The results of the Detonator FX tested together with the NVAntiDetector exceeded all expectations. The GPU family with its flagship GeForceFX 5900Ultra got much slower in almost all synthetic and gaming Direct3D benchmarks. The performance drop in the 3DMark2003 is incomparable to the results of the patch 330 that locked all Detonator FX's cheats used in this benchmark detected by the Futurtemark. Only the beta version of our RightMark3D showed the same scores, but this benchmark is not very popular yet, and its shaders are unknown to the Direct3D driver. At the moment we are working on a full-scale review of production cards based on the GeForceFX 5900Ultra which will also cover operation of this card together with the NVAntiDetector. And now let's estimate the scores of the benchmark which is becoming a thing of the past. As you understand, we will speak about the predecessor of the 3DMark2003 - 3DMark2001 SE. You may say that this is an obsolete benchmark, and it makes no sense in the tests. But if you remember, Futuremark always tried to make benchmarks with an eye to the future, that is why its complexity corresponds to what we can see in today's games. Moreover, looking for tricks in this benchmark will help us prove or disprove NVIDIA's statements made right after the release of the Futuremark's patch 330 that eliminates Detonator FX's cheats for the 3DMark2003. If you remember, the company tried to justify the tricks saying that the 3DMark2003 tests didn't comply to what we could see in future games and the 3DMark2003 discredited their products. Let's have a look at the previous Futuremark's solution which didn't produce such a negative reaction and wasn't so biased from NVIDIA's standpoint.

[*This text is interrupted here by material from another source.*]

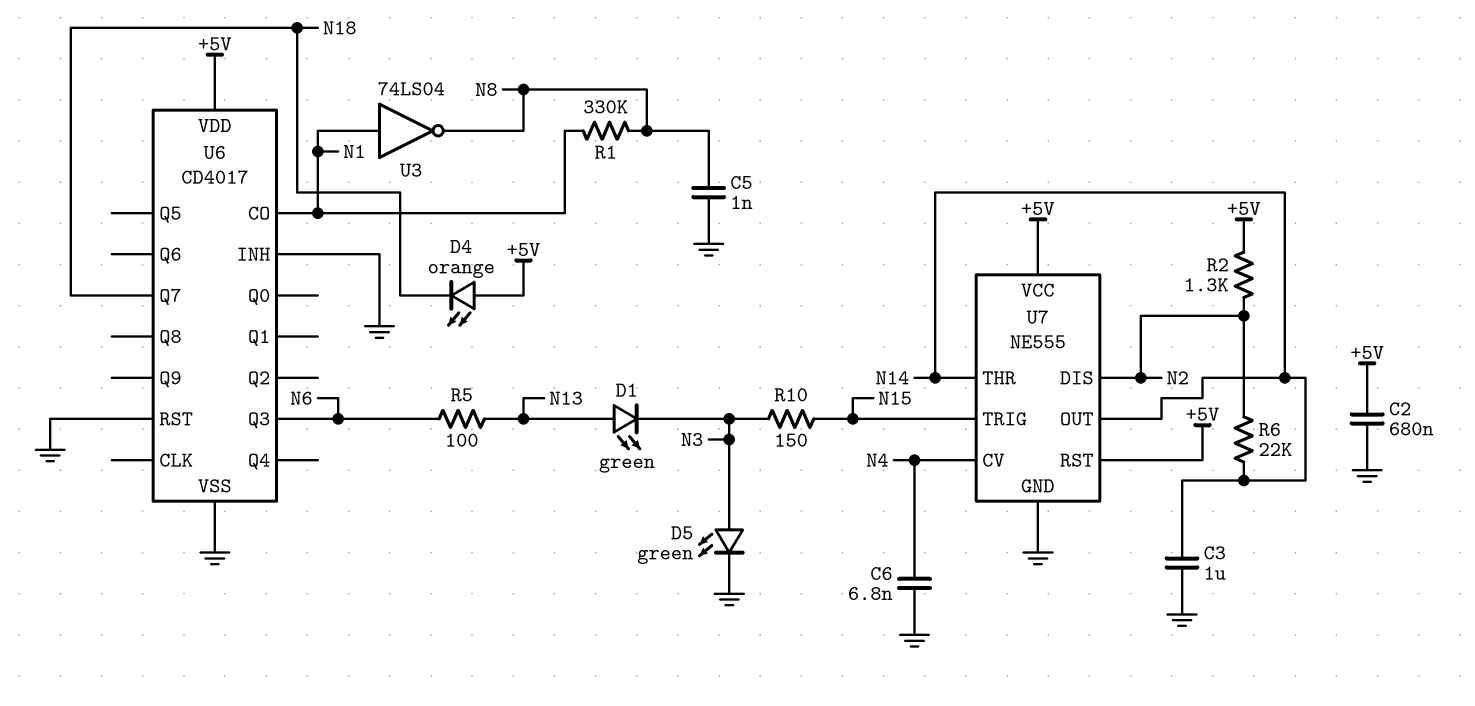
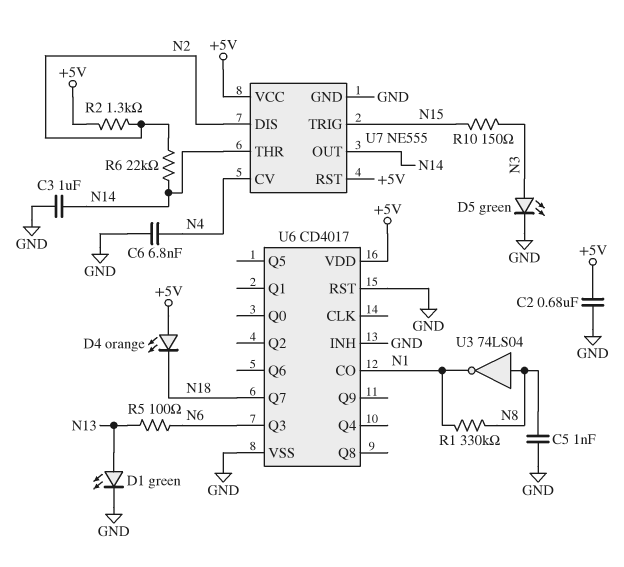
D1: LED green (A N13, K N3) -> LED green (A N13, K GND)
U3: NOT 74LS04 (in N1, out N8) -> NOT 74LS04 (in N8, out N1)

So, to repeat results of our tests you will need:

AntiDetector scripts (support all Detonator FX versions available (44.03, 44.61 and 44.65) under the Windows 2000/XP).
The latest RivaTuner version because all patch-scripts are RTS (RivaTuner Script) files.

For the scripts you will need to install and start the RivaTuner at least once to register this application as a processor of RTS files. Then you can start a script required from the OS explorer, and install the patched version having changed the distrtibutive of the Direct3D driver. It's enough to lock in the Direct3D driver all found mechanisms of detection of Direct3D applications. Well, let's see whether the results of the 3DMark2001 will change after installation of the NVAntiDetector.

Testbed:

AthlonXP based computer:

AMD AthlonXP 2100+ Throughbred @ 2400+ (2000MHz, 133MHz FSB);
ASUS A7N8X on the NVIDIA nForce2;
512 MB PC2700 DDRAM, CAS2;
GeForce4 Ti4600;
Windows XP SP1; DirectX 9.0a;

It's clear that the situation with tricks in the synthetic benchmark is not new for NVIDIA, and the optimization for the 3DMark2003 is not an exception:

With the benchmark detection being impossible the total score of the 3DMark2001 goes down by almost 10%. The total score is based on the game test results and is calculated by the following formula:

3DMark score = (Game1LowDetail + Game2LowDetail + Game3LowDetail) * 10 + (Game1HighDetail + Game2HighDetail + Game3HighDetail + Game4) * 20

The formula indicates that the half of difference (i.e. almost 600 points, (20 * (74.6 - 42.8))) between the original and modified driver is dependent on the Game4 results. What does the driver do to be able to lift the scores so greatly when it detects a given scene?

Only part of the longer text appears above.